Low-income natural gas discount cost allocation an issue

By CMTA Staff

Capitol Update, Feb. 24, 2006 Share this on FacebookTweet thisEmail this to a friend

Legislation has been introduced to expand enrollment for the California Alternative Rates for Energy (CARE) program, which provides a 20 percent discount on low-income natural gas customer’s bills, at apartment buildings, mobilehome parks and similar residential complexes.

AB 2104, by Assemblymember Sally Lieber (D-San Jose), requires the California Public Utilities Commission to improve the CARE application process by developing processes whereby electrical and gas utilities are able to directly accept CARE applications from those tenants and to directly notify and provide renewal applications to tenants that are existing CARE customers.

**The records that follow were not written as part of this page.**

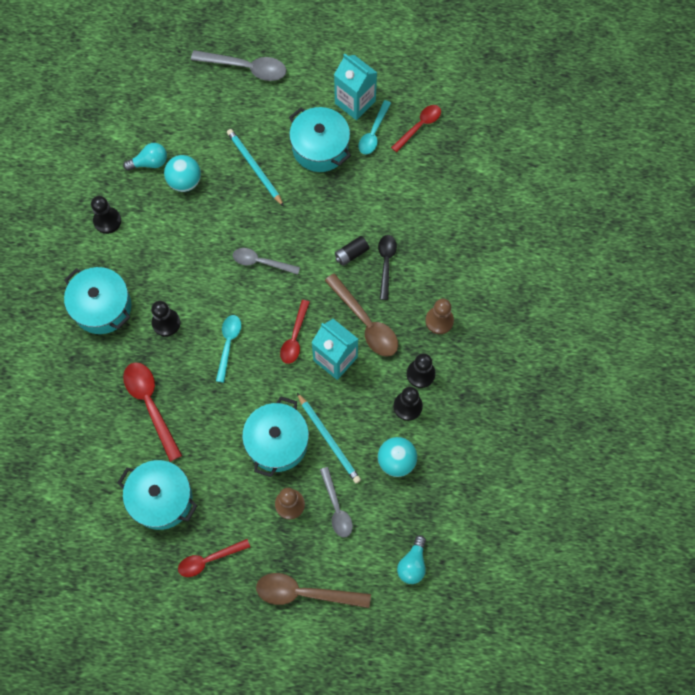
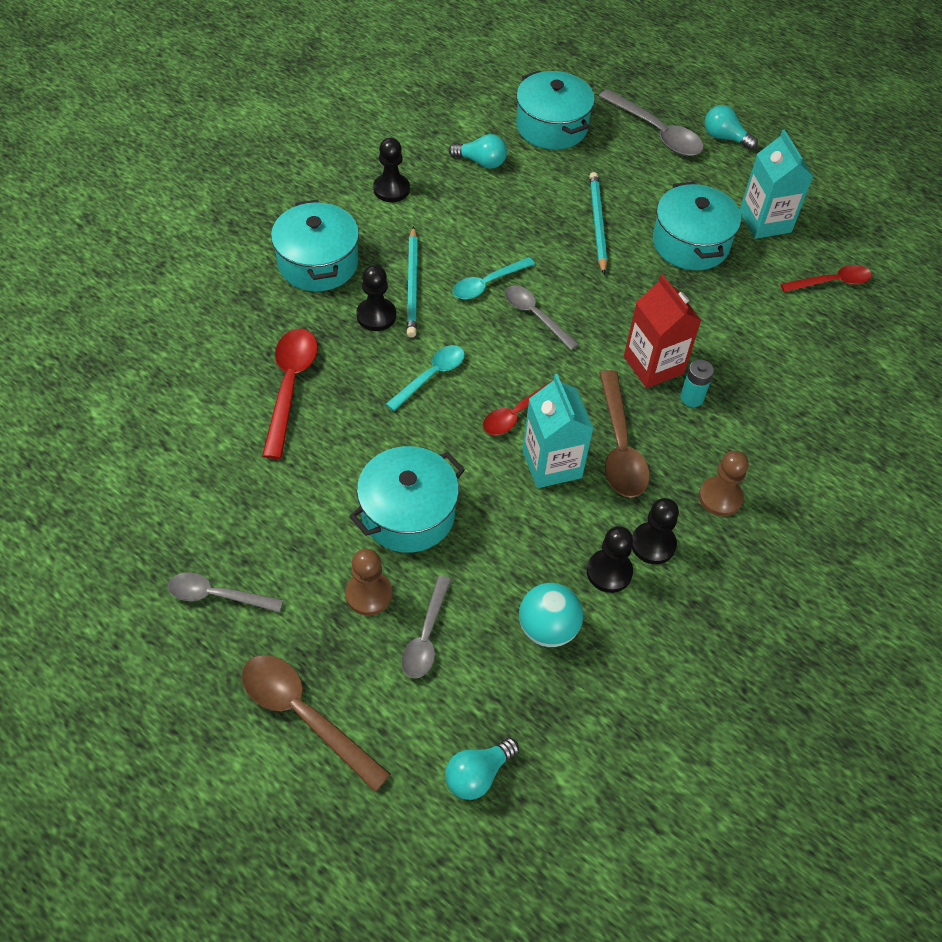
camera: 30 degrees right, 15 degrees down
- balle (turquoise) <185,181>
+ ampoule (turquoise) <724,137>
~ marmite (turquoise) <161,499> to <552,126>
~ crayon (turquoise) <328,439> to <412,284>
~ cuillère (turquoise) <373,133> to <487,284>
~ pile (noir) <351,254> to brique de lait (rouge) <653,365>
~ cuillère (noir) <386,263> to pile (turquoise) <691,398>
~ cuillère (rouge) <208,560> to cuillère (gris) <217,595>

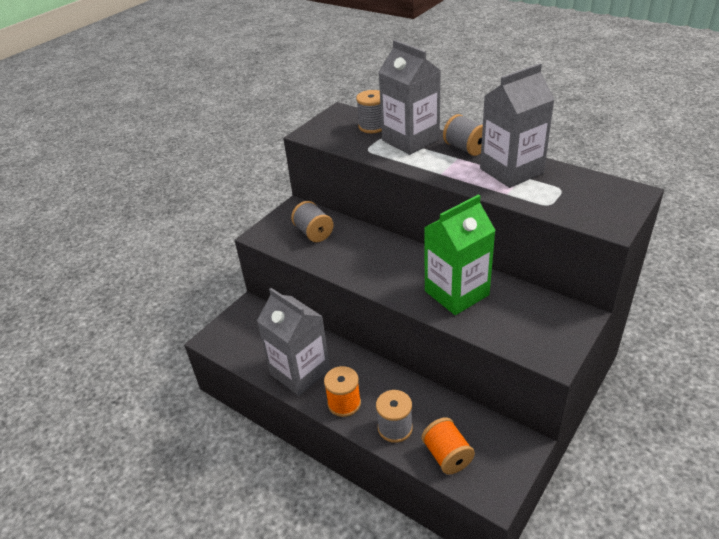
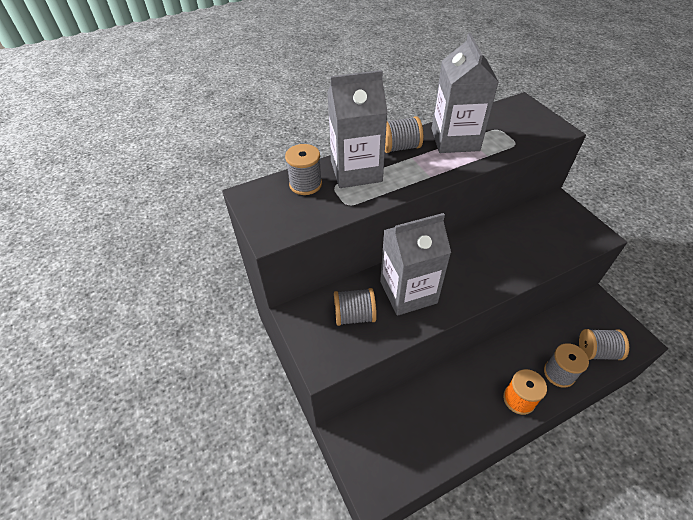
camera: 65 degrees left, 10 degrees up
- brique de lait (vert) <456,293>
~ brique de lait (gris) <300,372> to <408,292>
~ bobine (orange) <447,456> to bobine (gris) <596,351>

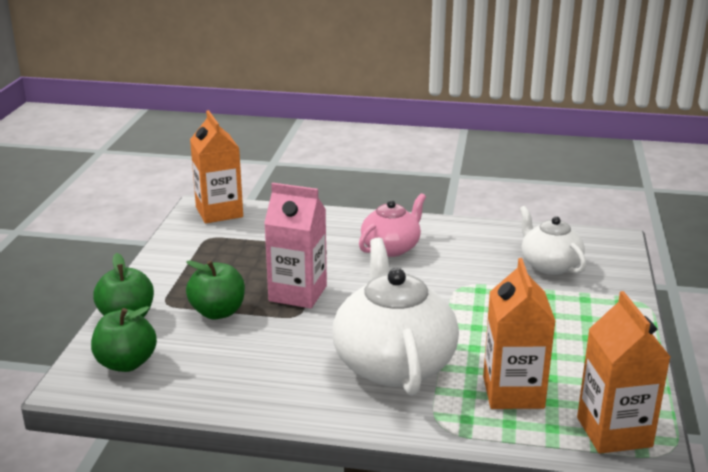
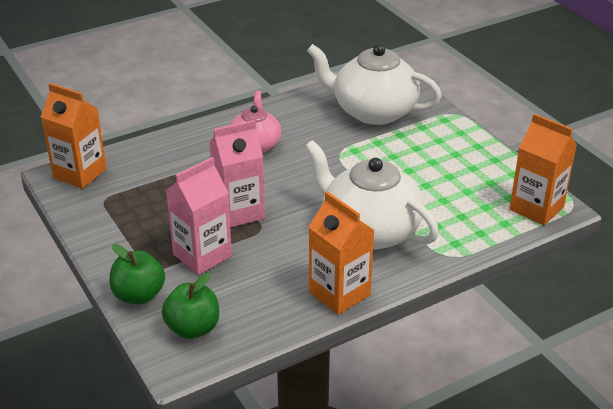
camera: 40 degrees left, 10 degrees up
~ brique de lait (orange) <513,392> to <339,293>
~ pomme (vert) <218,312> to brique de lait (rose) <202,255>
~ théière (blanc) <549,265> = <373,111> x1.70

With rising natural gas rates, it is understandable that the policymakers would want to provide some rate relief to low income customers.  At the same time, however, it must also recognize the burden that such an effort imposes on other consumers.  Industrial customers are already paying far too much of the CARE subsidy.  In the Pacific Gas & Electric system, CARE costs have increased by one thousand percent in the past five years.  For industrial customers, the CARE subsidy amounts to more than fifty percent of the total transportation rate paid to PG&E.  In contrast, the average residential gas customer pays only about $12 per year in CARE costs on the PG&E system.

CMTA's position is that expansion of the CARE program should be paid exclusively by the residential class.  No additional costs should be shifted to noncore, industrial customers.